Grace Cossington Smith in the garden at Cossington, Turramurra c.1915 Cultural Facilities Unit, ACT Government Photograph courtesy of Bruce James 
Grace Cossington Smith in the garden at Cossington, Turramurra c.1915 Cultural Facilities Unit, ACT Government Photograph courtesy of Bruce James  

Grace Cossington Smith’s very early work depicts members of her immediate family. The sock knitter is considered to be one of the first Post-Impressionist paintings undertaken in Australia. Painted when the artist was still a student of Dattilo Rubbo, it is a portrait of her sister Madge knitting socks for the soldiers in World War I. For all its quiet domesticity there is also sense of daring in the taut structure and repeated patterns of pyramidal shapes.

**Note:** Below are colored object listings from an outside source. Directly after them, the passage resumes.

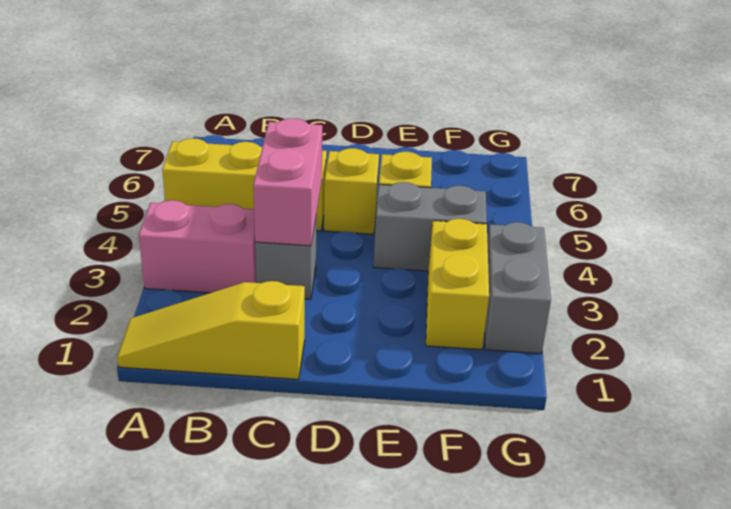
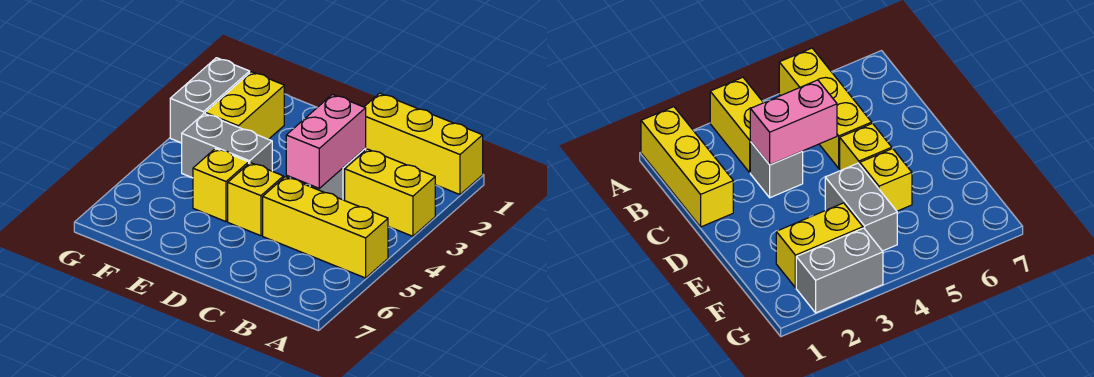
yellow slope A1:C1 level 1 top C -> yellow brick A1:C1 level 1
pink brick A3:B3 level 1 -> yellow brick A3:B3 level 1

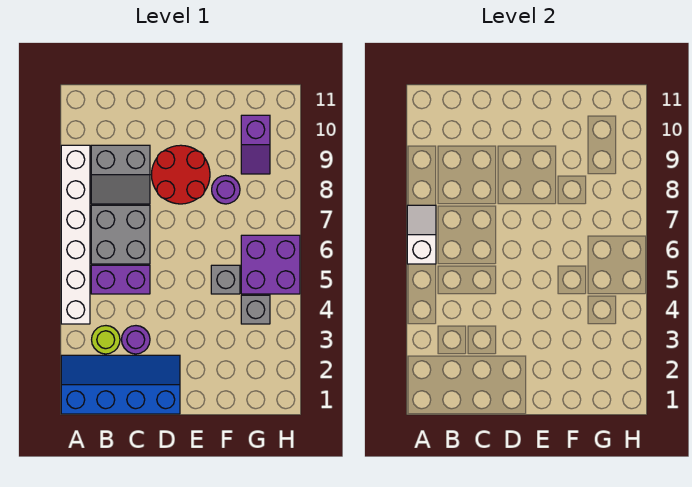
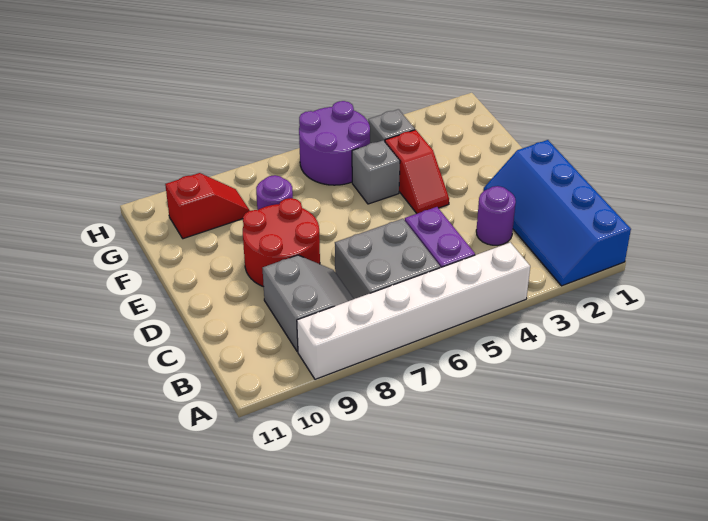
white slope A6:A7 level 2 top 6 -> none
lime round brick B3 level 1 -> none
none -> red slope E4:F4 level 1 top F
purple brick G5:H6 level 1 -> purple round brick G5:H6 level 1
purple slope G9:G10 level 1 top 10 -> red slope G9:G10 level 1 top 10

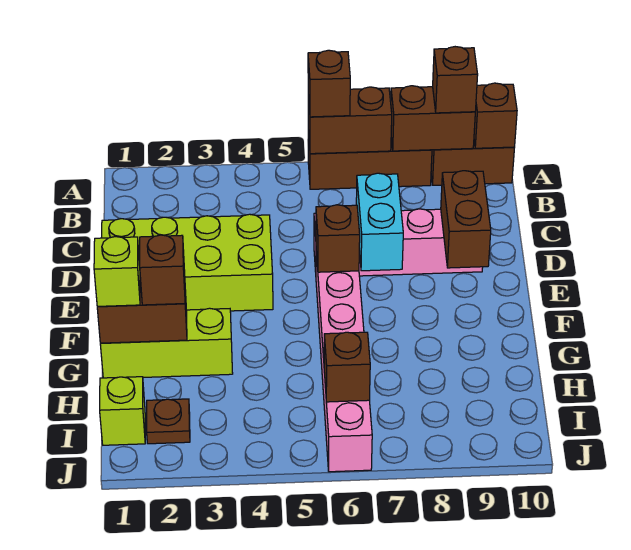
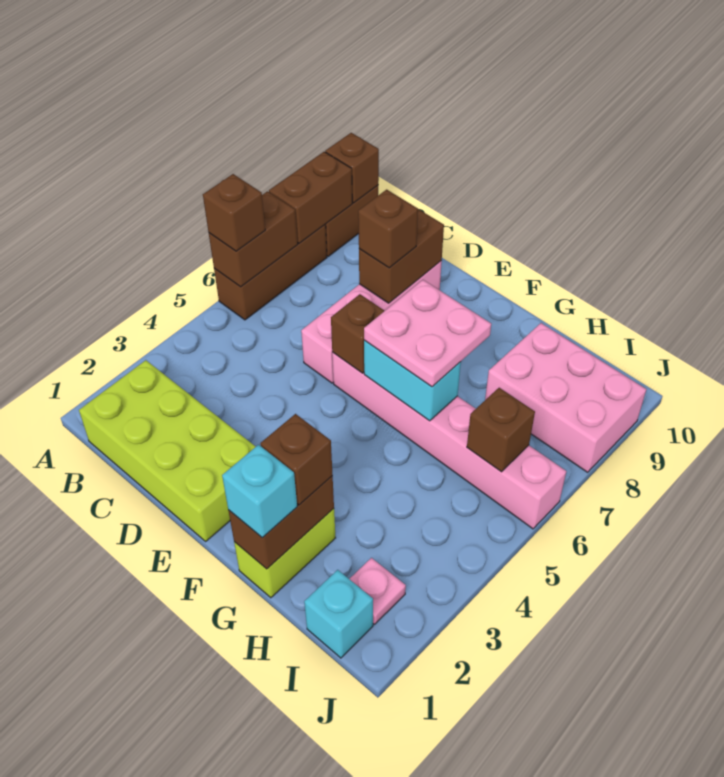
brown brick A9 level 3 -> brown brick D8 level 3
lime brick D1:E4 level 1 -> lime brick B1:E2 level 1
cyan brick D7:E7 level 2 -> cyan brick F6:G6 level 2
brown brick D9:E9 level 2 -> brown brick D8:D9 level 2
none -> pink plate F6:G7 level 3
lime brick G1:G3 level 1 -> lime brick G1:G2 level 1
lime brick G1 level 3 -> cyan brick G1 level 3
none -> pink brick H8:J9 level 1
lime brick I1 level 1 -> cyan brick I1 level 1
brown plate I2 level 1 -> pink plate I2 level 1

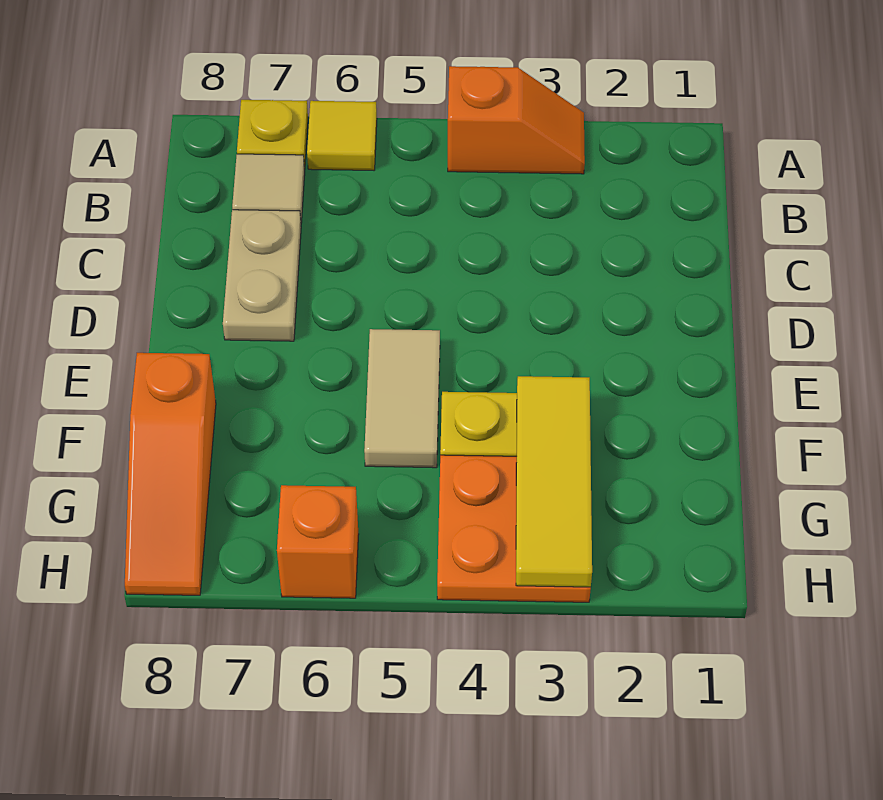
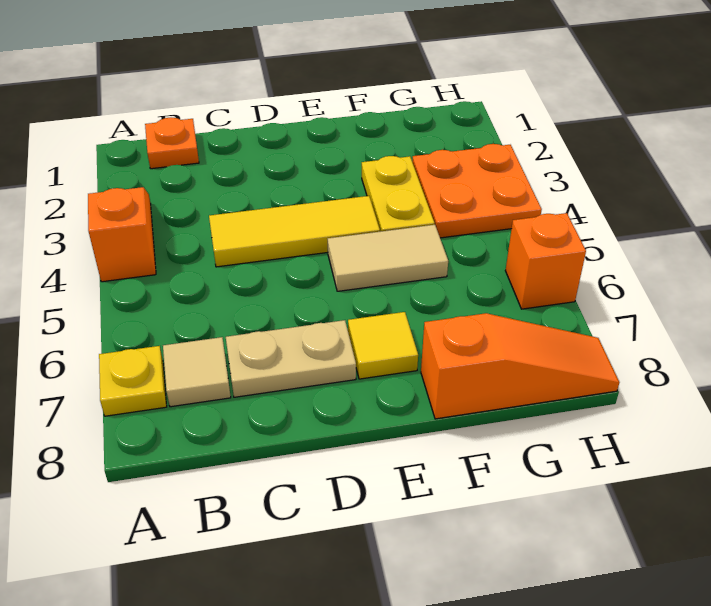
yellow tile A6 level 1 -> yellow tile E7 level 1
none -> orange plate B1 level 1
yellow tile F3:H3 level 2 -> yellow tile C4:E4 level 1

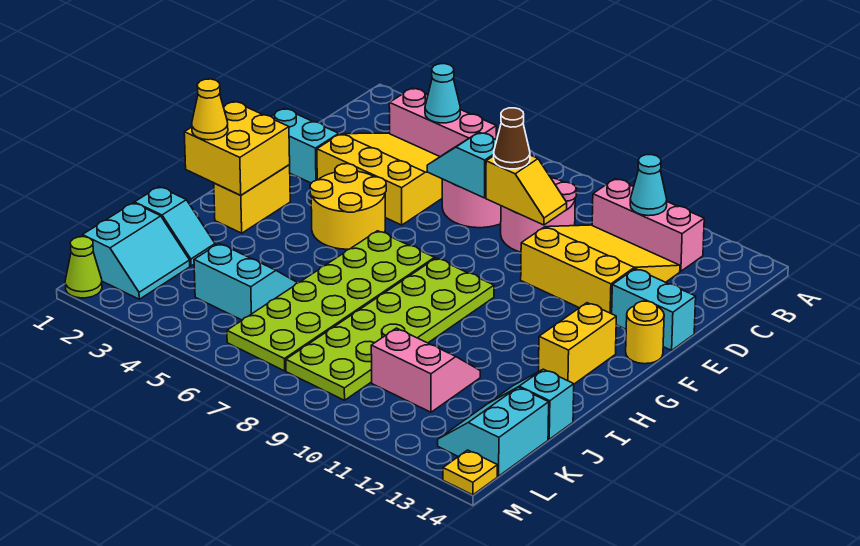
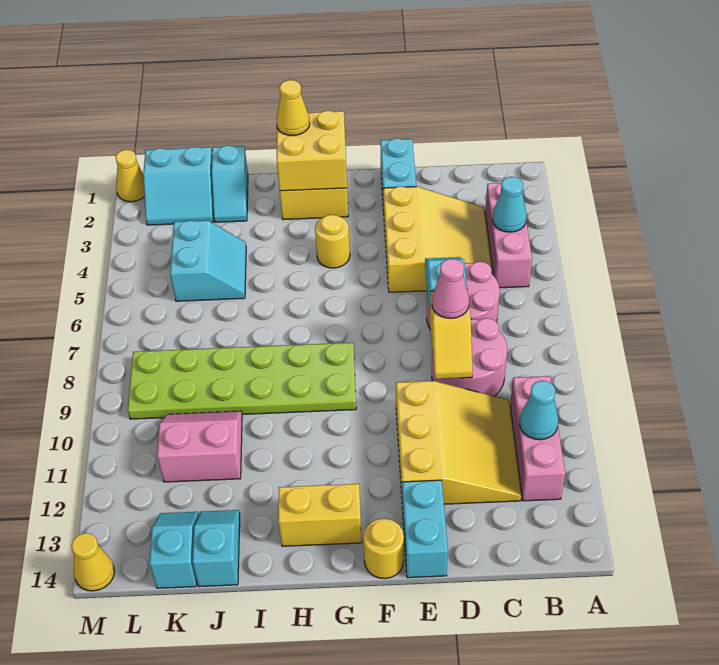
brown cone D8 level 3 -> pink cone D8 level 3
yellow round brick F4:G5 level 1 -> yellow round brick G4 level 1
lime plate G6:L7 level 1 -> none
pink slope J10:K11 level 1 top K -> pink slope J10:K11 level 1 top 11
cyan slope K13:L14 level 1 top 14 -> cyan slope K13:K14 level 1 top 14
lime cone M1 level 1 -> yellow cone M1 level 1
yellow plate M14 level 1 -> yellow cone M14 level 1

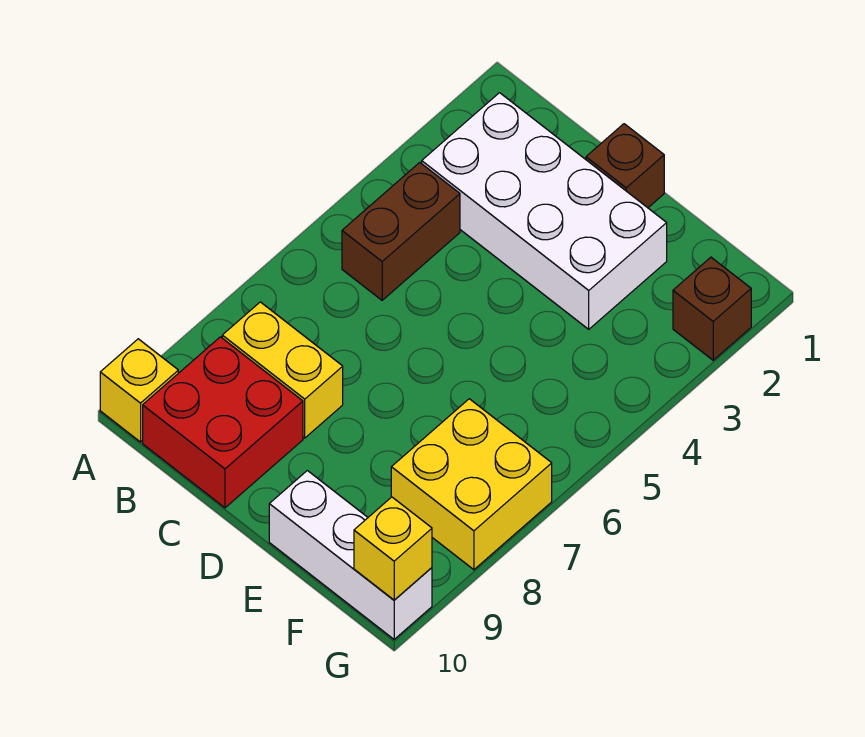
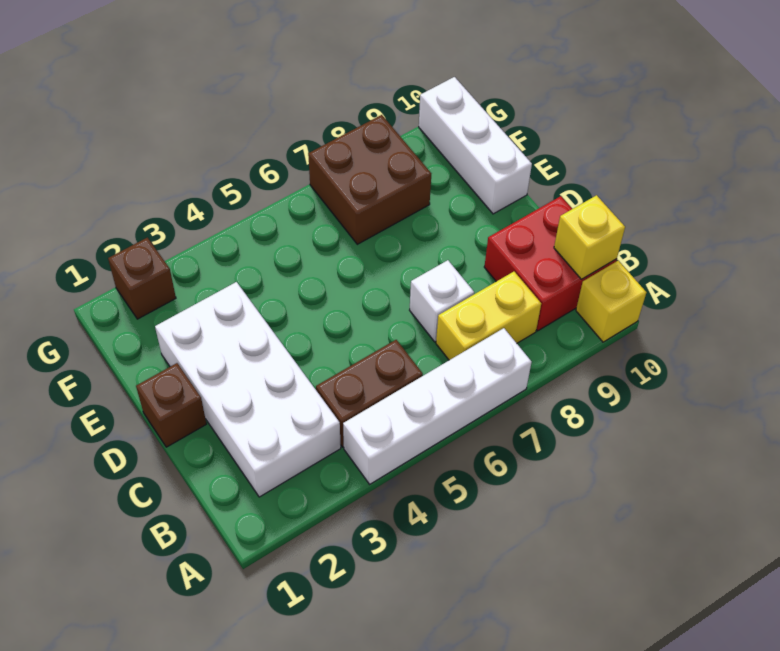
none -> white brick A4:A7 level 1
yellow brick B8:C8 level 1 -> yellow brick B7:B8 level 1
none -> white brick C7 level 1
yellow brick F7:G8 level 1 -> brown brick F7:G8 level 1
yellow brick G10 level 2 -> yellow brick B10 level 2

The sock knitter, Quaker girl and The reader form a distinctive small grouping. The women seated in these interiors wear long skirts, as was customary in the late Edwardian era. The works are painted with a similar palette, and the thick, choppy brushstrokes reflect an awareness of the British Post-Impressionists. The subjects are the artist’s sisters Madge and Diddy, and there is an element of theatre as they take on the roles of the sock knitter, the Quaker and the reader. Documentary photographs of the time also reveal that the camera played a part in the staging of these images.

Cossington Smith’s works reveal her interest in a range of subject matter during these years, from images relating to World War I, to portraits and domestic interiors. Like other artists taking classes with Dattilo Rubbo she began to receive criticism from anti-modernist critics for her bold, non-representational use of colour and sense of pattern.